Of all the many soundbites devised by Tony Blair’s speechwriters for their leader’s party conference speeches, among the most irritating was the claim that New Labour was “at its best when at its boldest.”
If New Labour had ever done anything remotely bold, it might have had more of a ring of truth about it, but all it ever really did was to maintain and entrench the political and economic consensus established in the 1980s by Margaret Thatcher.
It was this implicit recognition of New Labour’s shortcomings which lay at the heart of Ed Miliband’s conference speech in Liverpool this week, and which gave Labour’s current leader his own, rather more plausible claim to boldness.
Indeed, I would go so far as to say that, in setting out explicitly to overturn that consensus, Mr Miliband has made what was probably the most courageous conference speech by any major party leader over the course of the last two decades.
If anyone thinks I am overstating the case here, they had only to listen to the predominantly negative public reaction to the speech in Wednesday morning’s radio phone-ins.
Far from being a platform from which to relaunch his leadership, the speech left Mr Miliband on the back foot for much of that day, forced to defend himself against claims of a “lurch to the left.”
Does that mean the speech was not so much brave as foolhardy?

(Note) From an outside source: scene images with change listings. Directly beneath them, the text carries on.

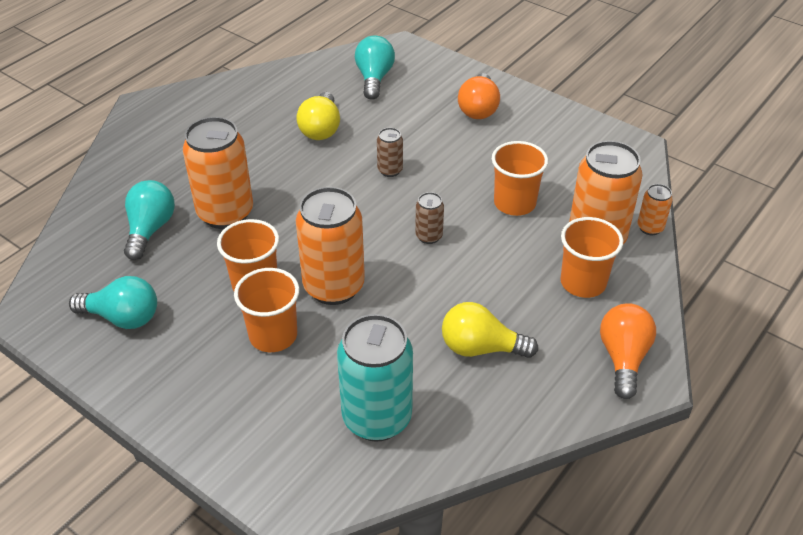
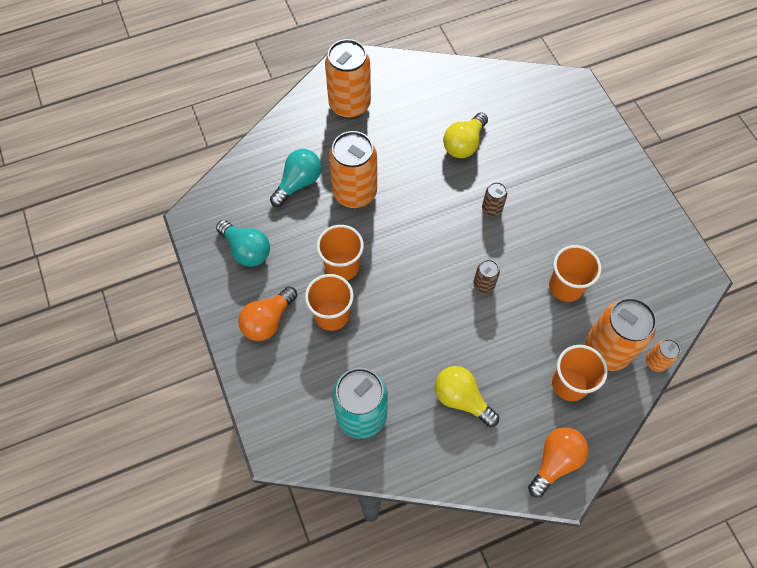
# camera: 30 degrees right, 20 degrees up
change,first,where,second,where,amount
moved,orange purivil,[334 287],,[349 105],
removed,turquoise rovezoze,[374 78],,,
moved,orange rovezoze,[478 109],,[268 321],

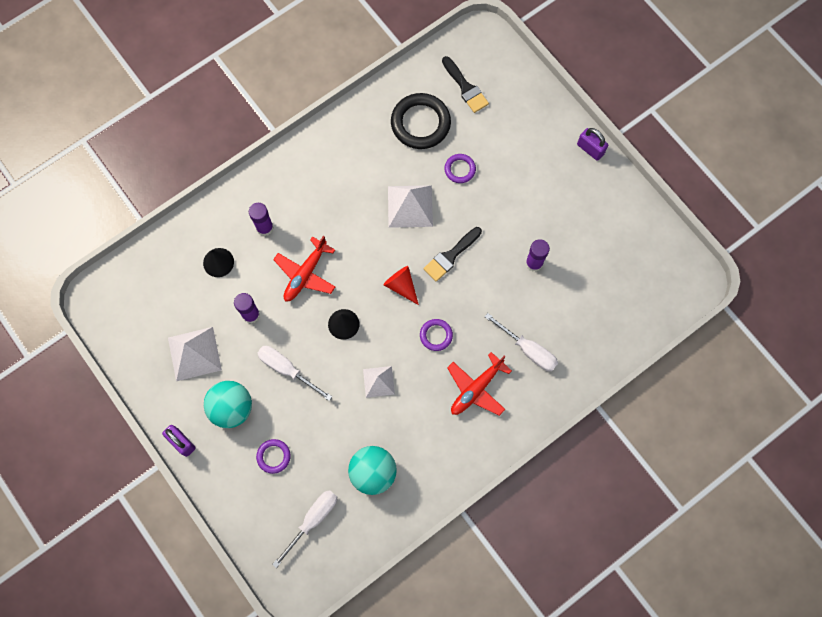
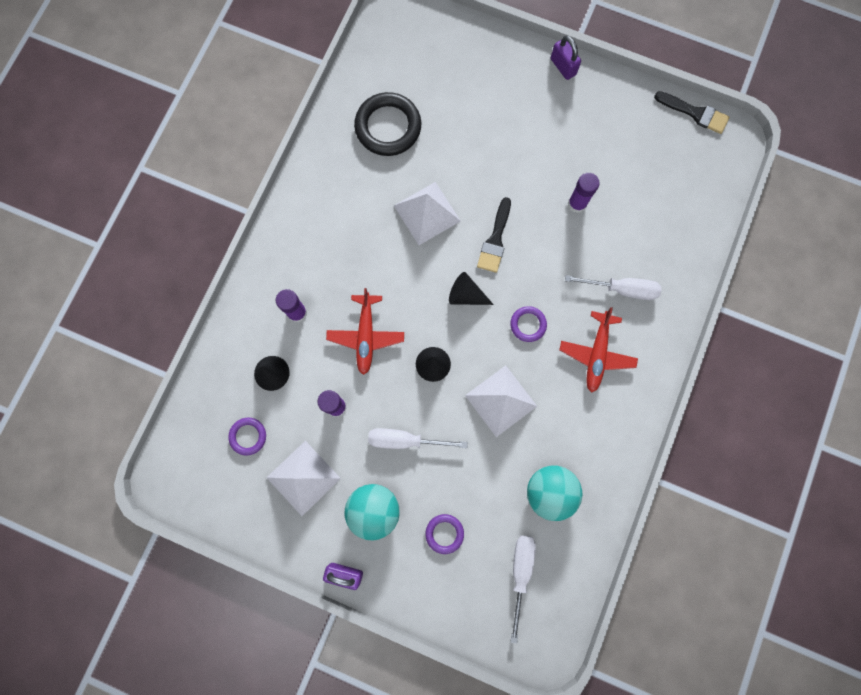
# camera: 30 degrees left, 5 degrees up
change,first,where,second,where,amount
resized,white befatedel,[378 381],,[501 400],x1.60
recoloured,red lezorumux,[401 286],black lezorumux,[466 295],
moved,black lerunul,[465 87],,[695 113],
moved,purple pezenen,[460 169],,[248 436],
turned,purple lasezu,[590 149],,[563 67],45 degrees clockwise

Well, had it been a pre-election conference, then perhaps so.
But what Mr Miliband was setting out to do was not so much to secure a short-term electoral advantage as to change the entire terms of the political debate, and in this respect, he at least has time on his side.

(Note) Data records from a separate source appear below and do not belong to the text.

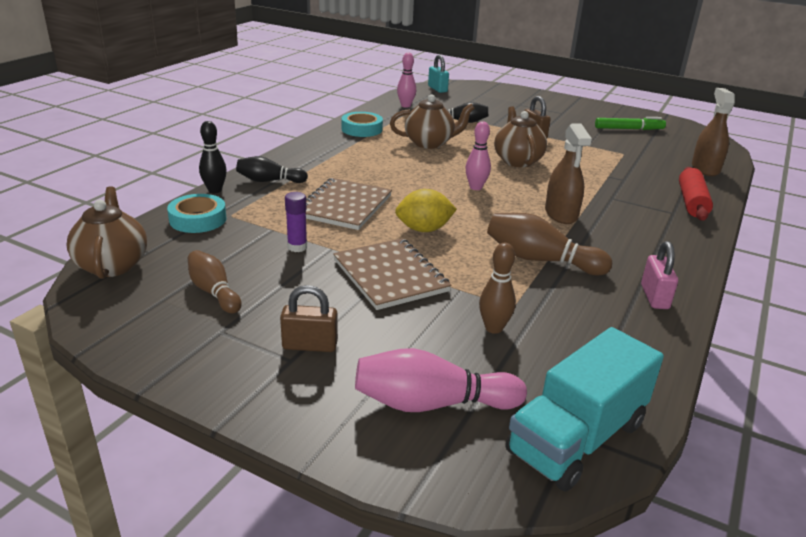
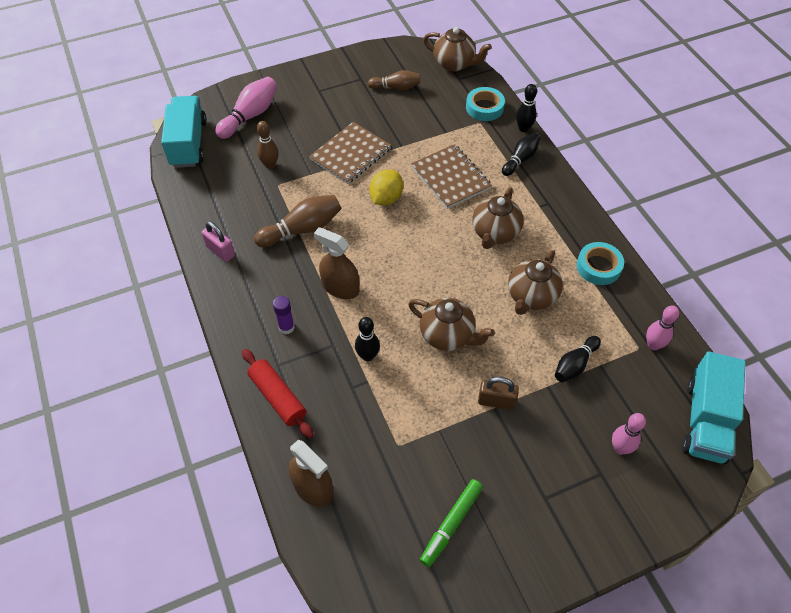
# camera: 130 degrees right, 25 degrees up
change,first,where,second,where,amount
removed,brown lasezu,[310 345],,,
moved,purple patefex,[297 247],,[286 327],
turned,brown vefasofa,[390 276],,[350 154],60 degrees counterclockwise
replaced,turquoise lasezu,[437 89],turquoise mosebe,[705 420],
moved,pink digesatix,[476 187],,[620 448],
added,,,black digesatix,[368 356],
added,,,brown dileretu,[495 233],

Much of Labour’s week in Liverpool has been a collective ‘mea culpa’ for the failings and missed opportunities of the Blair-Brown years.
The warm-up act for Mr Miliband was provided on Monday by Shadow Chancellor Ed Balls, who expressed his own regrets over Labour’s economic record.
But while Mr Balls was talking merely about some aspects of economic management, the scope of Mr Miliband’s admission went far wider. “We did not do enough to change the values of our economy,” he said.
While cleverly branding David Cameron – the youngest Prime Minister in almost 200 years! - as the “last-gasp” of the ancien regime, the clear message was that Messrs Blair and Brown were also part of that failed consensus.
Not the least ambitious aspect of the speech was its attempt to restore the concept of ‘morality’ as a defining feature of our political culture.
Usually when a politician starts banging on about morality it precedes a dramatic fall from grace, but the confluence of the MPs’ expenses scandal, the banking crisis and phone-hacking has created a moment of opportunity which Mr Miliband has not been slow to spot.
Having already made his pitch for the moral high ground by leading the attack on Rupert Murdoch this summer, the Labour leader sought this week to build on that good work.
Now that Nick Clegg has vacated the role, there is a clear gap in the market for a ‘Mr Clean’ of British politics, and Mr Miliband has an authentic claim to the mantle.
Was it a lurch to the left? Well, in the sense that it was setting its face against the centre-right consensus of the past 30 years, then yes.
But on closer inspection there was little in the speech that would fit any traditional idea of left-wingery.
For instance, Mr Miliband said at one point that “government spending is not going to be the way we achieve social justice in the next decade.”
Had Tony Blair said this, everyone would have seen it as further evidence of his determination to bury Old Labour-style tax-and-spend and shift the party several degrees further to the right.
When Ed Miliband fought his brother for the Labour leadership a year ago, he made clear that he thought it was time to move on from New Labour.
At the time, this came over merely an adroit piece of positioning in a party weary of the factionalism of the Blair-Brown years, but now it is starting to look like there was real substance to it.
The largely hostile reaction to Tuesday’s speech illustrates the scale of Mr Miliband’s task – but at least he has a clear idea where he is going.
Now all he needs to do is to take the public with him.